The love song of 'Fabulous' Fab Tourre

Fabrice Tourre
Mark Wilson | Getty Images
Fabrice Tourre

A song Fabrice Tourre wrote just prior to the financial crisis was featured in the trial of the former Goldman Sachs executive Thursday.

In a 2007 email to his then girlfriend Marine Serres, who worked in sales in Goldman's London office, Tourre described a difficult time for his unit, in the form of an adaptation of lyrics from a French song.

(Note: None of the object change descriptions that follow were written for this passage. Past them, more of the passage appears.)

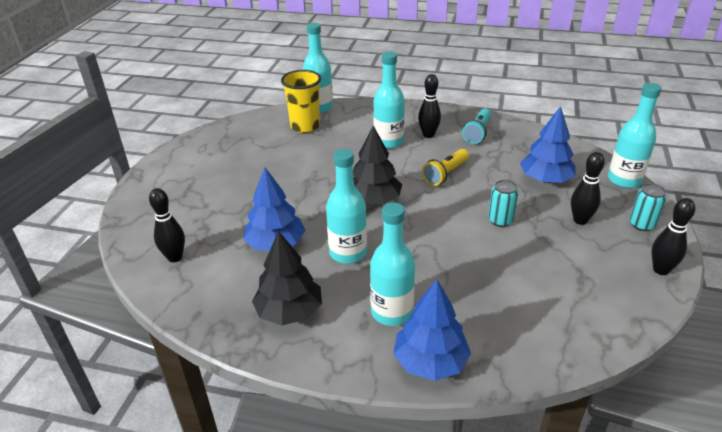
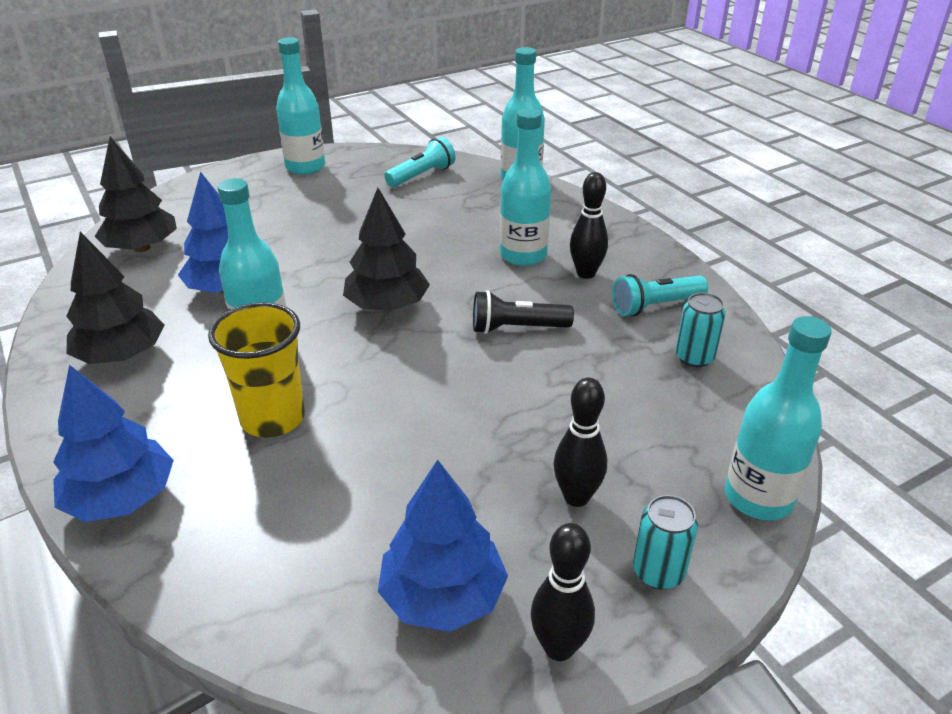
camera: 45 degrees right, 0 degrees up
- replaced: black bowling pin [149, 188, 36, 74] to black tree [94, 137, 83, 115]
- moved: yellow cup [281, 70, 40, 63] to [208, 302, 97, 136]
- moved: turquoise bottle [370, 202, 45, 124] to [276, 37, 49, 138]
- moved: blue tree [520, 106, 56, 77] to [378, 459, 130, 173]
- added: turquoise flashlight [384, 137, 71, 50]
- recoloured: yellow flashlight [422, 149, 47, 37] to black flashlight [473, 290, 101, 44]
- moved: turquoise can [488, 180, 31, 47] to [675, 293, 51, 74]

(Read more: 'Fabulous' Fab admits key Goldman email was wrong)

In translation:

In the trading room
A few of us
Were looking for glory

Although we were sad
To have an empty P&L
We could not help but keep hoping

And when a few clients
Took a credit-linked note
In exchange of a good fresh P&L

We narrated verses
Gathered around the stove
Forgetting about the crisis.

Lawyers for the Securities and Exchange Commission showed the jury the song in an effort to show that even as Tourre was working on the Abacus deal—a complex security linked to subprime mortgage bonds—he was privately aware that the subprime market was in trouble.

(Read more: A legal bane of Wall Street switches sides)

When the SEC lawyer initially described it as a poem, Tourre corrected him.

"I don't want to take credit," he said, pointing out that he was adapting a French song.

It's not clear what song.

Tourre also translated for the jury another email to his girlfriend, which read in part:

"More and more leverage in the system, The whole building is about to collapse anytime now! Only potential survivor, the fabulous Fab[rice Tourre] standing in the middle of all these complex, highly leveraged, exotic trades he created without necessarily understanding all of the implications of those monstrosities!!!"

Tourre said the emails were "silly" and "romantic." He denied creating any monstrosities, insisting that he was merely referring to an article in the Financial Times.

(Read more: SAC Capital indicted by federal grand jury)

Tourre's testimony is expected to continue through tomorrow afternoon.